After Jacqueline left, I leaned over and thanked him for buying her meal and drink. It certainly hadn’t crossed my mind to do it, though I had considered asking if she had a blog so I could spy on her travels. I told him that I appreciated it because of Z and how he’s feeling these days about this country he loves but doesn’t always feel welcome in anymore, and about how good it was for me to remember that this is what I love about Americans—that at our best we’re friendly instead of suspicious, generous instead of showing everyone the holsters under our jackets.

 

He waved me off. He said he’s traveled a lot and people have always been welcoming to him and he likes to welcome other people. But just the same, I thought it was such a lovely gesture that the memory of it warmed me all week, as did the memory of Jacqueline investigating the Americas and deciding that something as quirky as a silent reading party was worth her time.

 

I’m never going to prefer solo travel, though I’ve done it and would again if the only alternative was staying safely at home. I’m never not going to squawk and screech when something gives me a fright, even if it’s my own husband asking for a laundry quarter.

 

Most of us are inclined to fears of some sort, and we have to figure out how to best navigate them.

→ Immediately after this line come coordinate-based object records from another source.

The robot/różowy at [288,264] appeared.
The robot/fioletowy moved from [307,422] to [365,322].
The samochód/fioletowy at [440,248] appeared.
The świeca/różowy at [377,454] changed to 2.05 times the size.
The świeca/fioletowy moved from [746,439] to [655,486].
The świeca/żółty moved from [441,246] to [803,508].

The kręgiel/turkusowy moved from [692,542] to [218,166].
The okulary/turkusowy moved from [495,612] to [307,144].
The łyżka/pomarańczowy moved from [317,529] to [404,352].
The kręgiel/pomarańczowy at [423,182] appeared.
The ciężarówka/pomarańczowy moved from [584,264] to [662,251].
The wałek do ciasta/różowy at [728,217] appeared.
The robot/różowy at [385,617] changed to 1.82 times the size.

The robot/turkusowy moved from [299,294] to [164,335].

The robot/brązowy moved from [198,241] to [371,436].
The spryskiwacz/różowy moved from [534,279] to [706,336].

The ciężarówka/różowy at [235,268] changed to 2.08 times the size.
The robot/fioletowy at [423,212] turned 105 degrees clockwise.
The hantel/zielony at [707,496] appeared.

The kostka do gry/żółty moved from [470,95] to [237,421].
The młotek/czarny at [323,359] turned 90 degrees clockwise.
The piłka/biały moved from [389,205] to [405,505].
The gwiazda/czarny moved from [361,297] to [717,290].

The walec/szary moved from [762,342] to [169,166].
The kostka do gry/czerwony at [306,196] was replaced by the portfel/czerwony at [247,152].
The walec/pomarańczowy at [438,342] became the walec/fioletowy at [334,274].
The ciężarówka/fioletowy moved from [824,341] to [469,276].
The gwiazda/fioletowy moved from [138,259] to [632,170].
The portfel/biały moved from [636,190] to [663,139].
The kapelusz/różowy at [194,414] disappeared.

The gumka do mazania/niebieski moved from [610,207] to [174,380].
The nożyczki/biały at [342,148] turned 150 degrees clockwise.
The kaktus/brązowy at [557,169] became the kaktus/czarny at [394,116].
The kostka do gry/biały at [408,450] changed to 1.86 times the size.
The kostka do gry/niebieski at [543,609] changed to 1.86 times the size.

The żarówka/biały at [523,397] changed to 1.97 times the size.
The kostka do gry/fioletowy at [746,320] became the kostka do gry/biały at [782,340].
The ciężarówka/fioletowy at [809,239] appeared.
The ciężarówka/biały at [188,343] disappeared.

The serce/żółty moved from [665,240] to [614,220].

I would argue—with myself, with you, with the world—that life is going to be more fulfilling if we focus on the accordion-playing cat moments, and—even if we do have to race past the rubber-headed unicorns banging drums—we shouldn’t let those moments shape our days, influence our interactions with strangers, make us isolate ourselves completely for safety’s sake. The world is too big and weird and wonderful to cut ourselves off from that. It’s kind of glorious.

 

*She is very nice and very rational and not cult inclined. This is just hyperbole.